BRIEF DESCRIPTION OF THE DRAWINGS
[0034] In order that the present invention may be more readily
understood, various embodiments thereof will now be described, by
way of example only, with reference to the accompanying drawings,
in which:
[0035] FIG. 1a shows a document having an optical device located in
a half-window region of the document;
[0036] FIG. 1b shows a document having an optical device located in
a window region of the document;
[0037] FIG. 2 shows the appearance of the optical device according
to an embodiment;
[0038] FIG. 3 shows the different viewing conditions for viewing an
optical device;
[0039] FIG. 4a shows a layer arrangement of an optical device
according to an embodiment;
[0040] FIG. 4b shows the appearance of the optical device of FIG.
4a under different viewing conditions;
[0041] FIGS. 4c and 4d show alternative layer arrangements to that
of FIG. 4a;
[0042] FIG. 5a shows a layer arrangement of an optical device
according to an embodiment;
[0043] FIG. 5b shows the appearance of the optical device of FIG.
5a under different viewing conditions;
[0044] FIG. 6a shows a layer arrangement of an optical device
according to an embodiment;
[0045] FIG. 6b shows the appearance of the optical device of FIG.
6a under different viewing conditions; and
[0046] FIG. 6c shows an alternative layer arrangement to that of
FIG. 6a.
DESCRIPTION OF PREFERRED EMBODIMENT
[0047] For the purpose of the disclosure herein, a general feature
referred to in the figures is labelled with a number. Where it is
necessary to distinguish specific instances of the general feature,
the specific instance is labelled with the number of the general
feature and a unique letter suffix. Reference can be made to the
general feature by omitting the suffix and one or more specific
instances by including the suffix. For example, FIGS. 1a and 1b
show opacifying layers 7, specifically first opacifying layer 7a
and second opacifying layer 7b. Dotted lines in the figures
represent boundaries not necessarily visible or identifiable to a
user viewing the optical device.
[0048] FIGS. 1a and 1b show a document 2, in this case and herein
referred to as a security document 2 (such as a banknote),
including an optical device 4 and an optional further security
feature 6. The security document 2 includes a substrate 8.

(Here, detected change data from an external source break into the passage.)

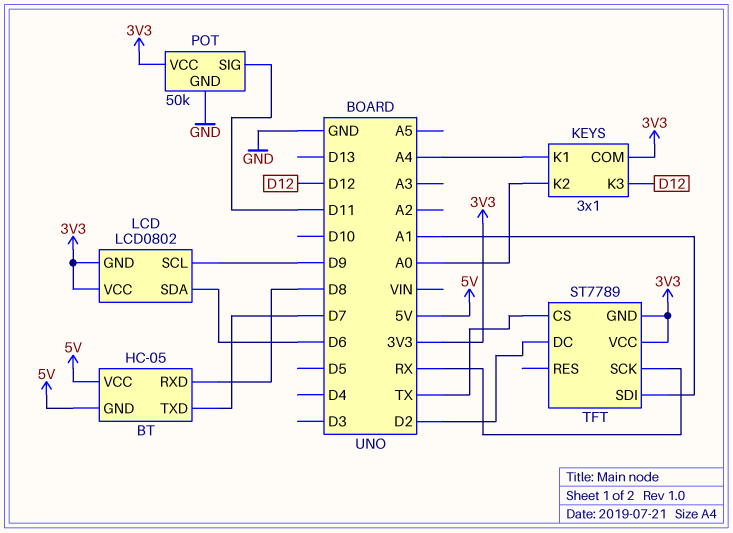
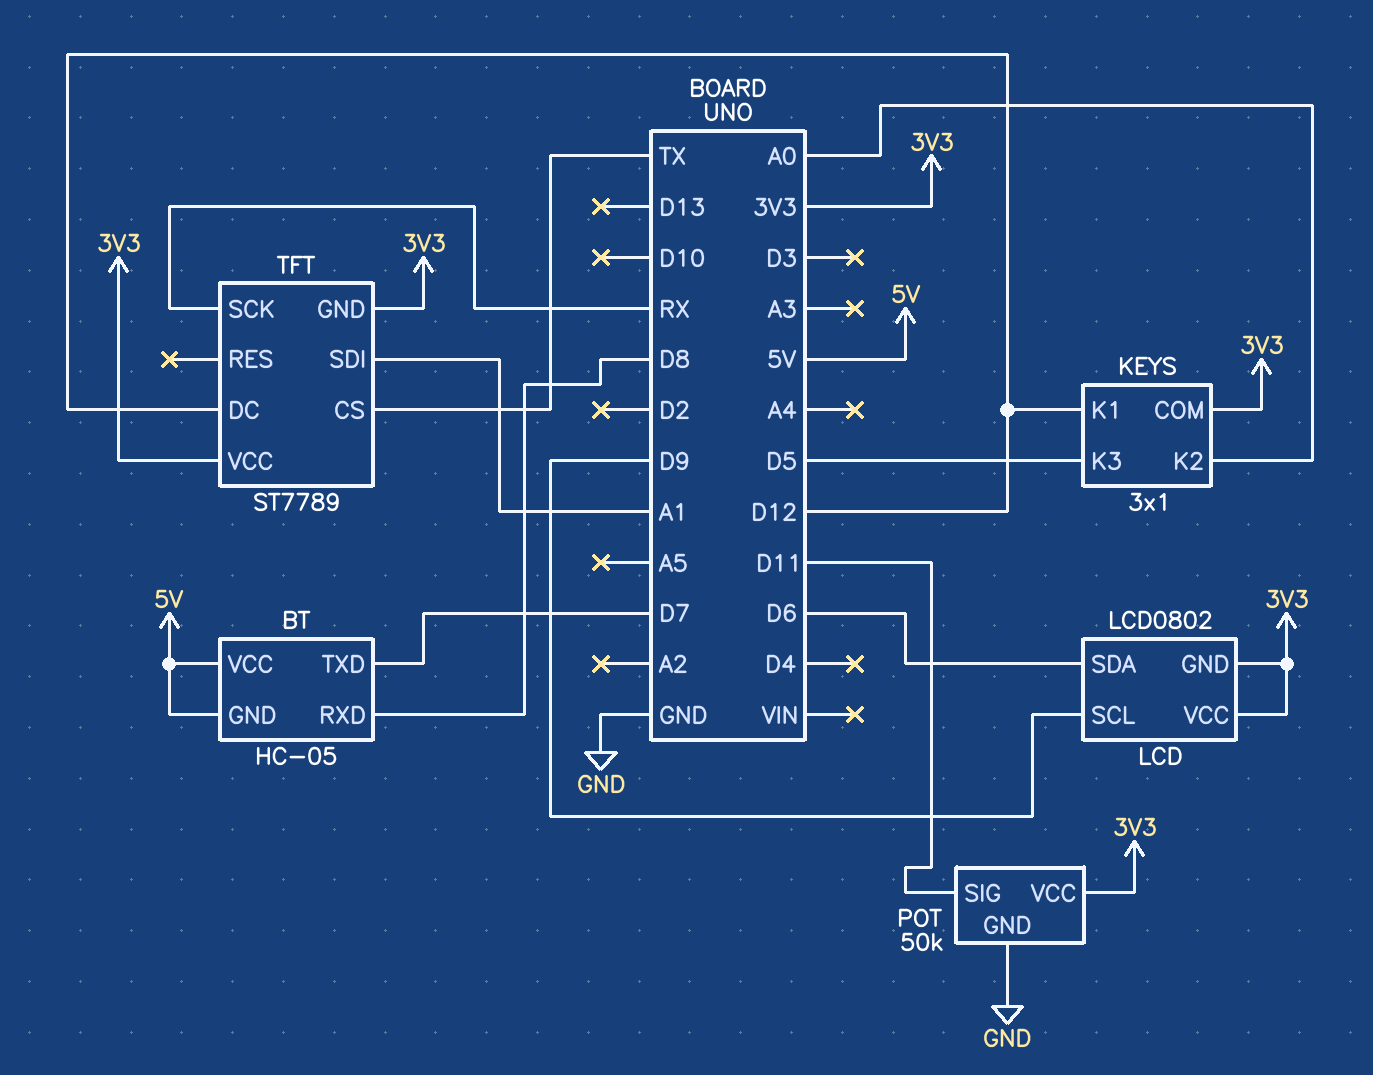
KEYS pin K1: A4 -> D12
KEYS pin K3: D12 -> D5
TFT pin DC: D2 -> D12

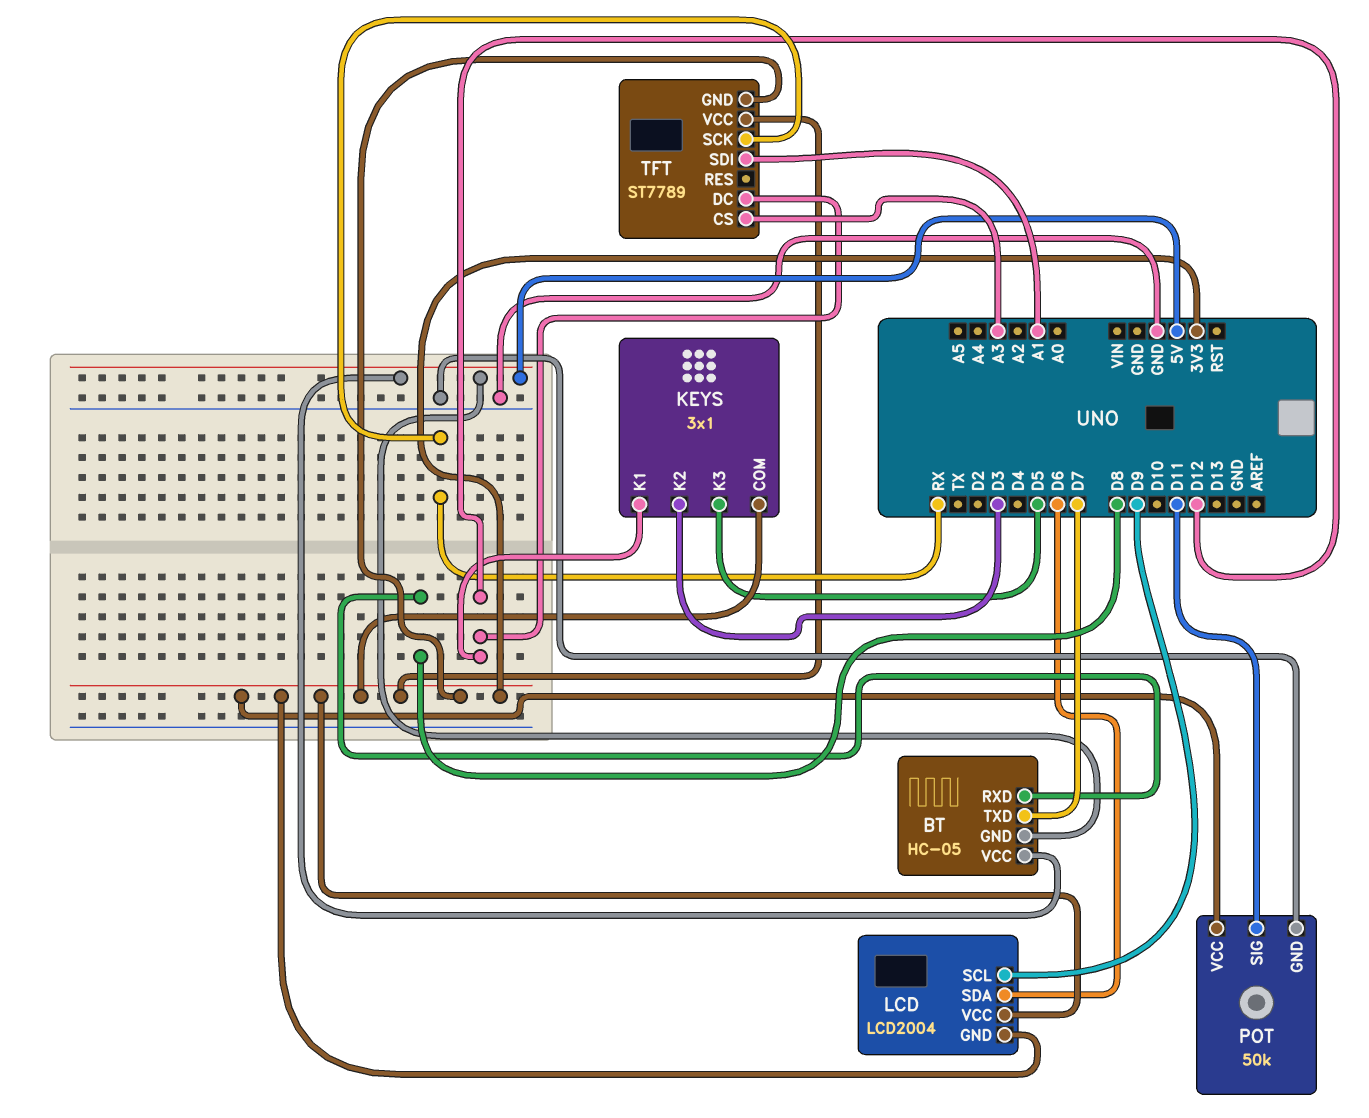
KEYS pin K2: A0 -> D3
LCD: LCD0802 -> LCD2004
TFT pin CS: TX -> A3

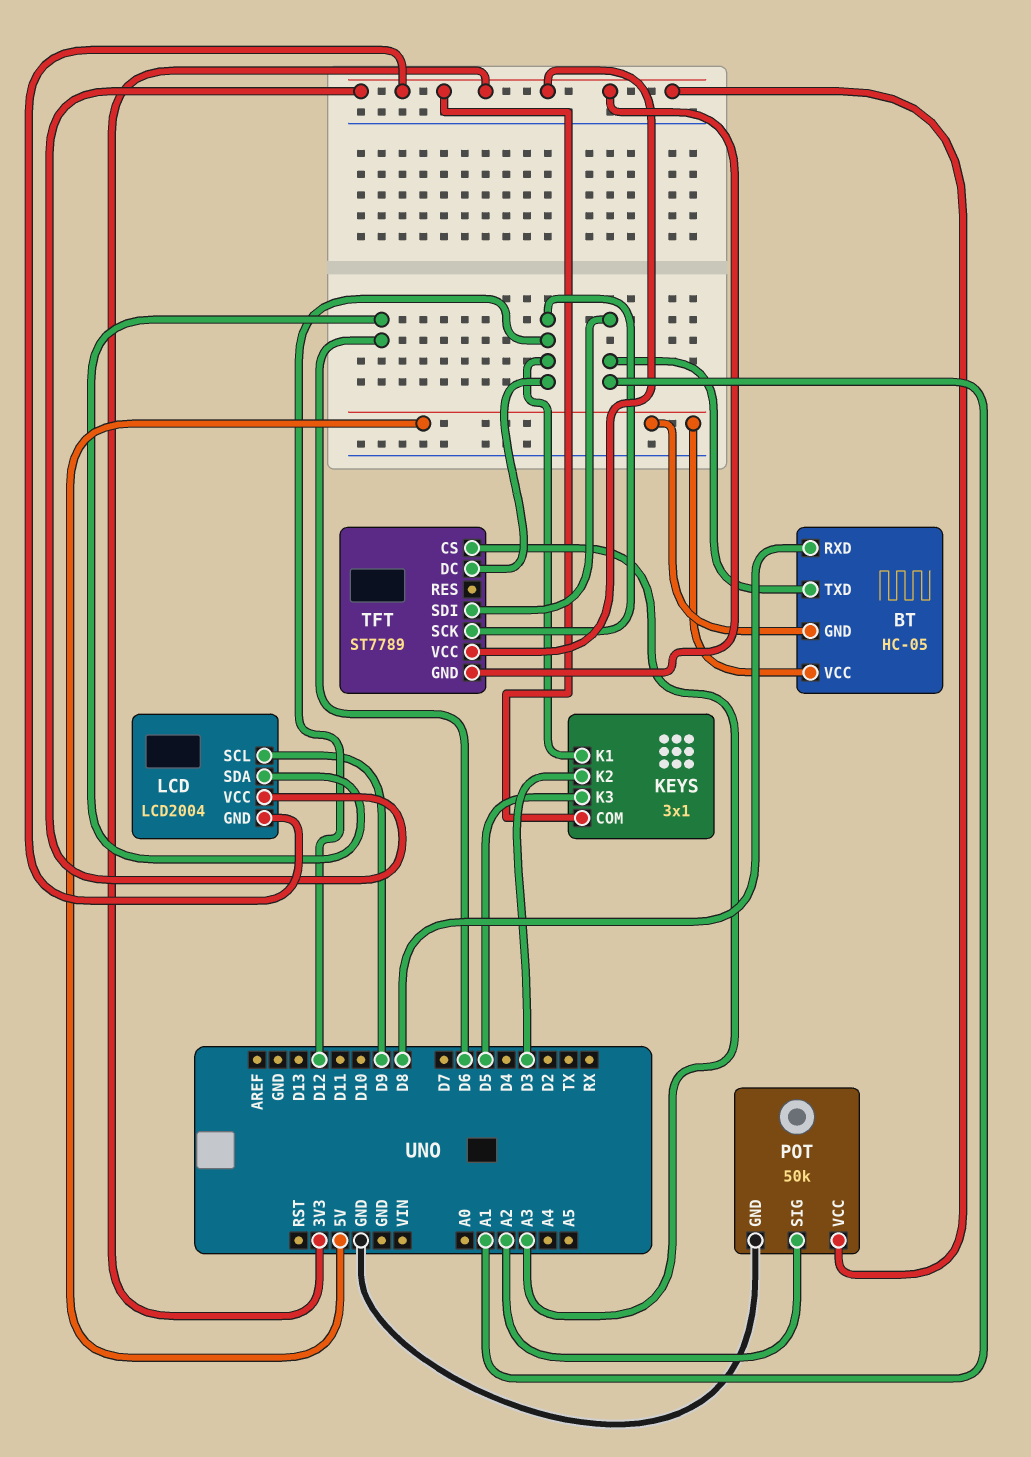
BT pin TXD: D7 -> A1
POT pin SIG: D11 -> A2
TFT pin SCK: RX -> D12

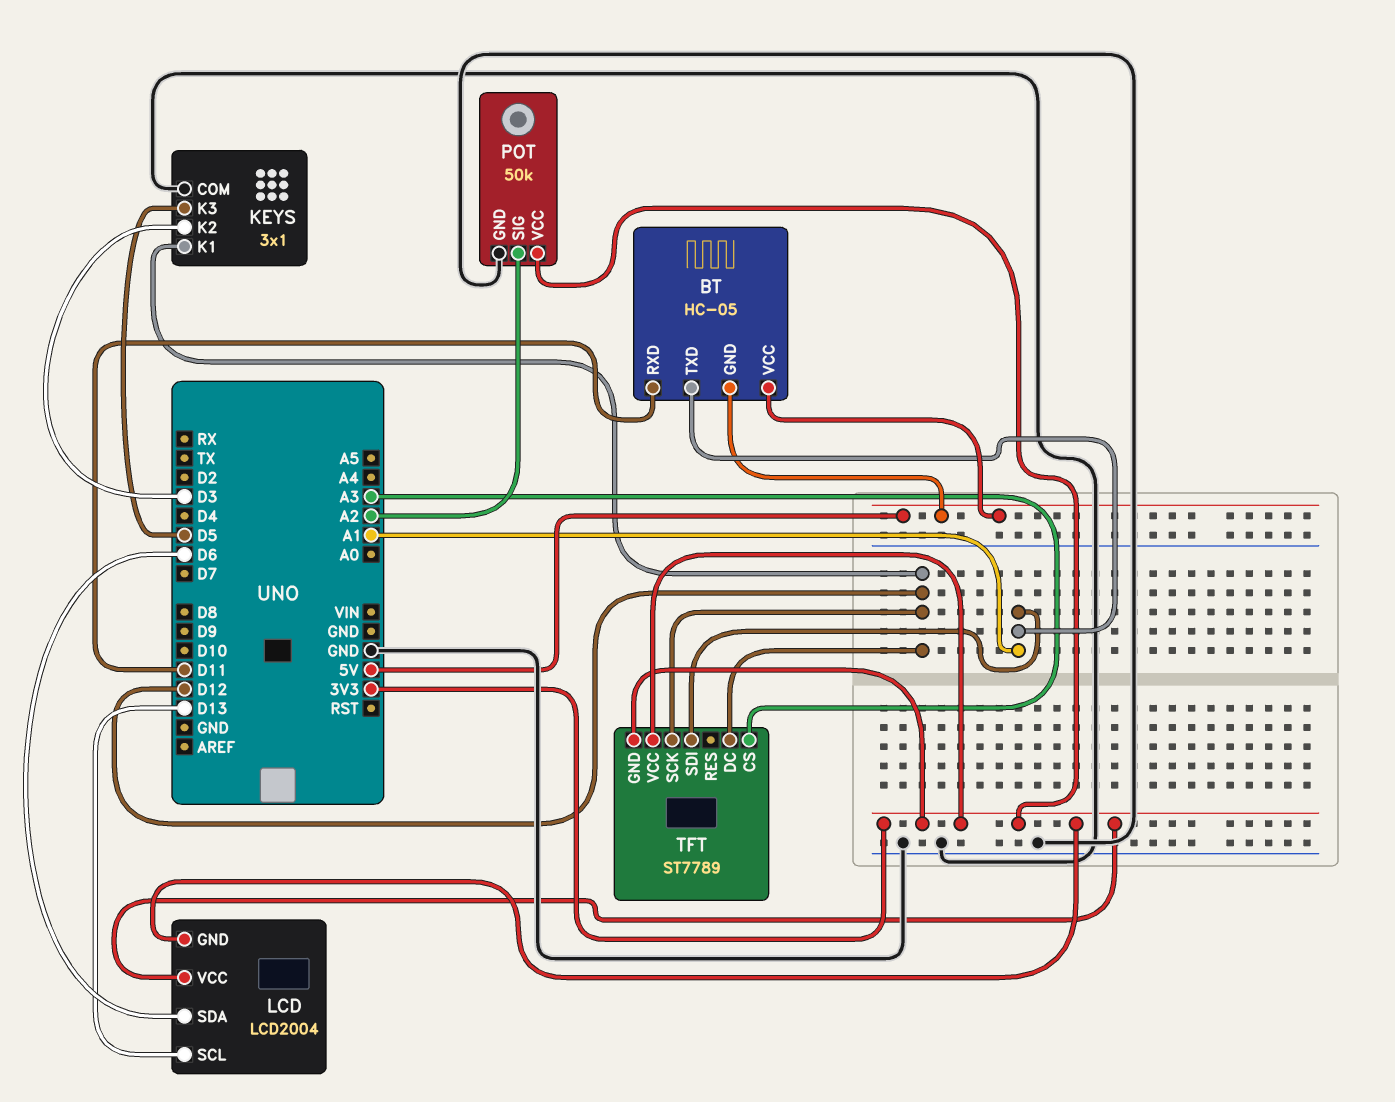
BT pin RXD: D8 -> D11
KEYS pin COM: 3V3 -> GND
LCD pin SCL: D9 -> D13

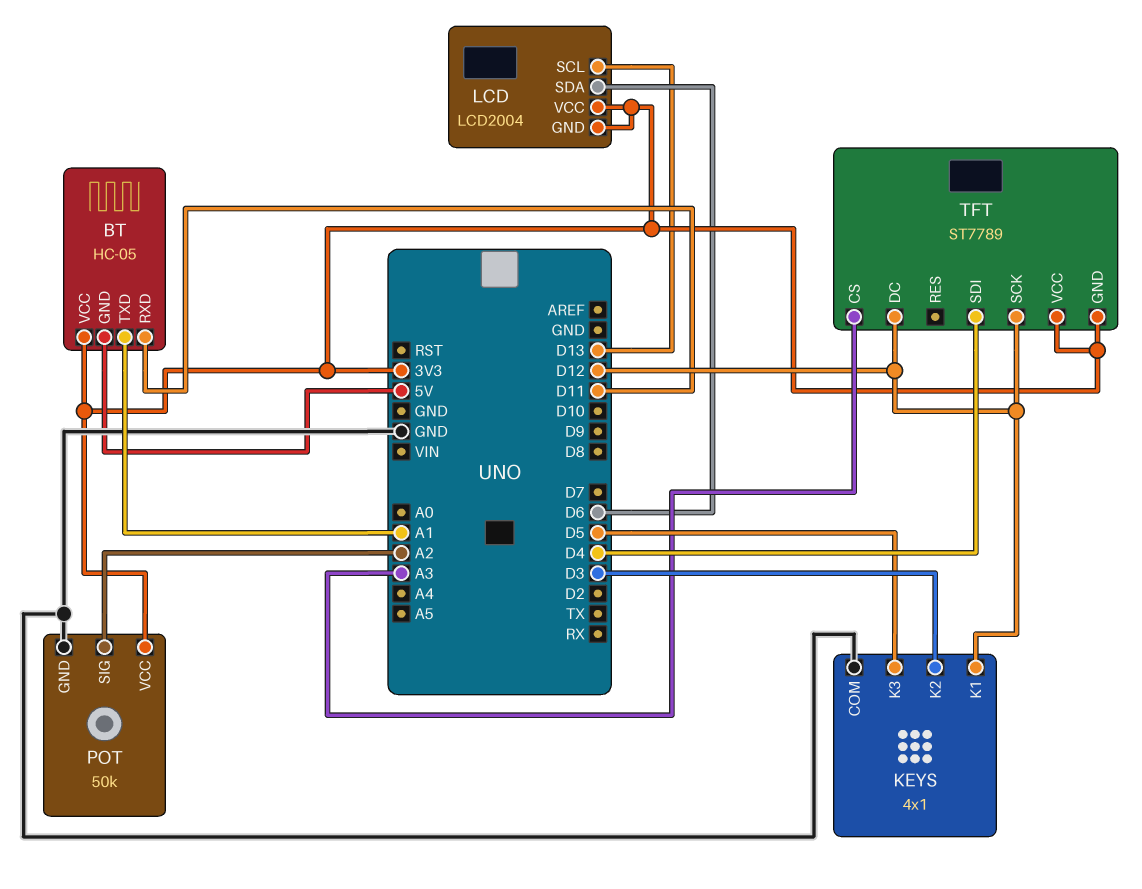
BT pin VCC: 5V -> 3V3
KEYS: 3x1 -> 4x1
TFT pin SDI: A1 -> D4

[0049] In the embodiments described with reference to the figures,
the optical device 4 is formed directly onto the substrate 8 of the
security document 2. However, it is envisaged that in other
embodiments the optical device 4 is formed on one or more separate
substrates, and subsequently applied to the substrate 8 of the
security document 2 through well-known procedures such as
hot-stamping. Generally, the purpose of the optical device 4 is to
provide a security feature for the security document 2, such that
the optical device 4 acts as a `security device` for providing
means for determining the authenticity of the security document 2.
It is understood however that the optical device 4 can provide
non-security functionality (either wholly or in combination with
the security function), such as a decorative function.
[0050] The embodiments herein described also include first and
second opacifying layers 7a, 7b applied to the substrate 8. In both
FIGS. 1a and 1b, the first opacifying layer 7a is not applied in an
area corresponding to the optical device 4. In the embodiment of
FIG. 1a, the optical device 4 is shown located in a half-window
region 3 of the security document 2, which is the result of the
second opacifying layer 7b covering the optical device 4. FIG. 1b
shows an alternative embodiment, wherein the optical device 4 is
located in a window region 5 of the security document 2, wherein
the second opacifying layer 7b is also not applied in an area
corresponding to the optical device 4. Although the opacifying
layers 7a, 7b are shown contiguous with the optical device 4, this
is not necessary. For example, there may be a gap between the edge
of the optical device 4 and the edge of one or both of the
opacifying regions 7a, 7b. Furthermore, it is envisaged that one or
both of the opacifying layers 7a, 7b may be excluded, or may be
replaced with transparent (that is, non-opacifying) layers.
[0051] It is envisaged that at least one of the opacifying layers
7a, 7b could partially cover the optical device 4. In one
embodiment, one of the opacifying layers (for sake of example, the
second opacifying layer 7b) partially covers the optical device 4
whereas the other of the opacifying layers (according to the
example, the first opacifying layer 7a) is completely absent in the
area of the optical device 4. In this way, the optical device 4 is
partially located in a window 5 of the security document 2, and
partially located in a half-window 3 of the security document
2.
[0052] Optional further security features 6 include diffractive
optical devices, holograms, microlens based optical variable
devices, windows, and any other suitable security feature(s), and
can be located within window or half-window regions of the
substrate 8 as necessary and/or desired. The optional security
feature(s) 6 can be located in windows, half-windows, or on an
opacifying layer 7a, 7b. Furthermore, one or more optional security
features 6 can be located in the same window or half-window region
as the optical device 4.
[0053] Referring now to FIG. 2, in general, the appearance of the
optical device 4 when viewed in reflection (R) is different to the
appearance of the optical device 4 when viewed in transmission (T).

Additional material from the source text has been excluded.